Chin 'living in slavery'
Human rights body highlights plight of persecuted Christian group
By Nirmal Ghosh
BANGKOK (ST): The Chin people, Christians living in remote and rugged north-western Myanmar, are subjected to forced labour, torture, killings and religious persecution by the country's military regime, a human rights group said yesterday.
New York-based Human Rights Watch (HRW), in a report based on interviews with Chin refugees across the region, said thousands of Chin have had to flee their homeland, mostly across the border to India as well as to Malaysia and Thailand.
The population of the Chin state is reckoned to be around 500,000. But between 75,000 and 100,000 Chin currently live in the Indian state of Mizoram, without support from the United Nations High Commissioner for Refugees (UNHCR). About 30,000 Chin live in Malaysia.

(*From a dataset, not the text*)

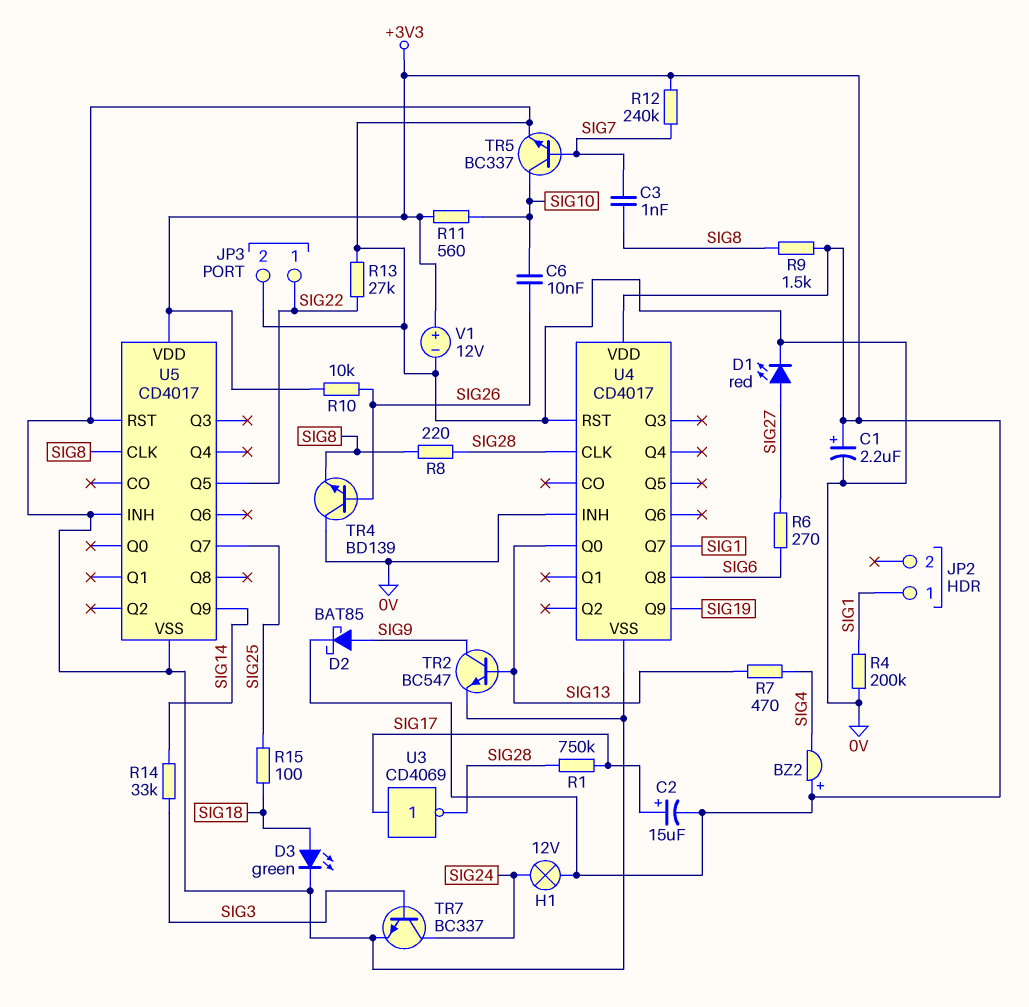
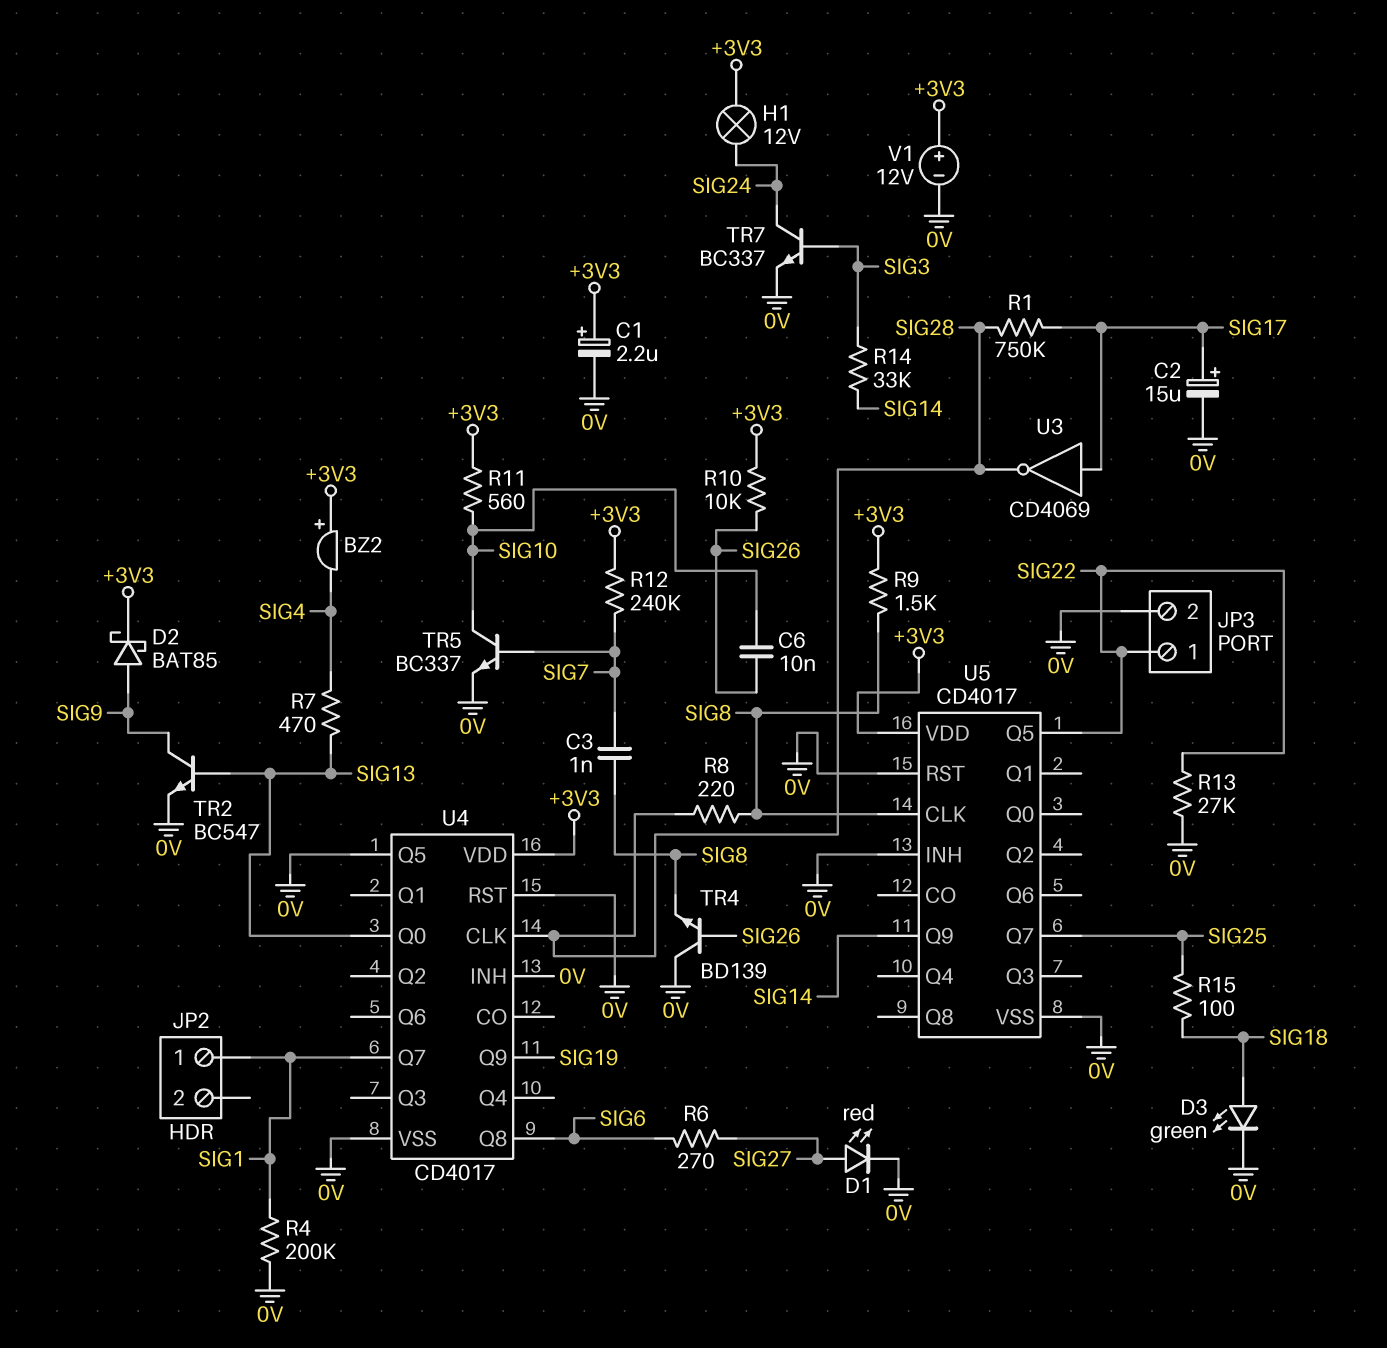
C2: 15uF (plus SIG17, minus +3V3) -> 15uF (plus SIG17, minus 0V)
U4 pin Q5: none -> 0V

The refugees have fled lives of constant fear, hardship and harassment, and conditions that amount to little more than slavery.
HRW's report documents cases of Chin people being forced to work without pay for the Tatmadaw - the Myanmar army - in projects such as road-building, construction and porterage. They worked under harsh conditions and could not attend to their crops and families.
The report documents several individual cases of arbitrary abuse ranging from harassment for money, to torture and imprisonment. The Chin people's religious symbols are also often destroyed.
Ms Sara Colm, a senior researcher for HRW, told journalists yesterday that the exodus of minority groups from Myanmar showed no signs of stopping, and had to be recognised as a problem for the whole region. 'The Chin state is a template for how repression works in rural Burma,' she said.
Her comments came amid a storm over the Thai military's alleged abuse of Rohingya refugees from Myanmar's Rakhine state, which has put pressure on Thailand's Prime Minister Abhisit Vejjajiva to live up to his publicly stated commitments to human rights and justice.
Life for the Chin in their mountainous homeland, hard enough in normal circumstances, is made unbearable by the Tatmadaw which has 10 battalions stationed in the state. An assessment in 2007 by the UN Humanitarian Coordinator in Myanmar came to the conclusion that 70 per cent of the population of the Chin state live in poverty, and 40 per cent are without adequate food sources.
The junta has done nothing to alleviate famine conditions in the state, where the 50-year bamboo flowering cycle has recently fuelled a boom in the rat population - which has attacked crops after finishing off the bamboo.
The Chins' own armed group, the Chin National Army, no longer poses a significant threat to the military regime, but its cadres make matters worse by levying taxes on locals. Any contact, even accidental, between an ordinary local and a Chin National Army cadre is grounds for being beaten, tortured and imprisoned.
Conditions in Mizoram are also not friendly, even though Mizos and Chins are ethnically closely related. Chins have been harassed by the Young Mizo Association, an ultra-nationalist vigilante organisation which constantly threatens to evict them from Mizoram and has carried out its threats.
HRW called on India to do more for Chin refugees in Mizoram, including allowing UNHCR to set up an office there.
The group also called for more assistance in remote areas of Myanmar. 'There is a need to focus international attention on areas of Burma that are extremely remote and neglected,' said Ms Colm.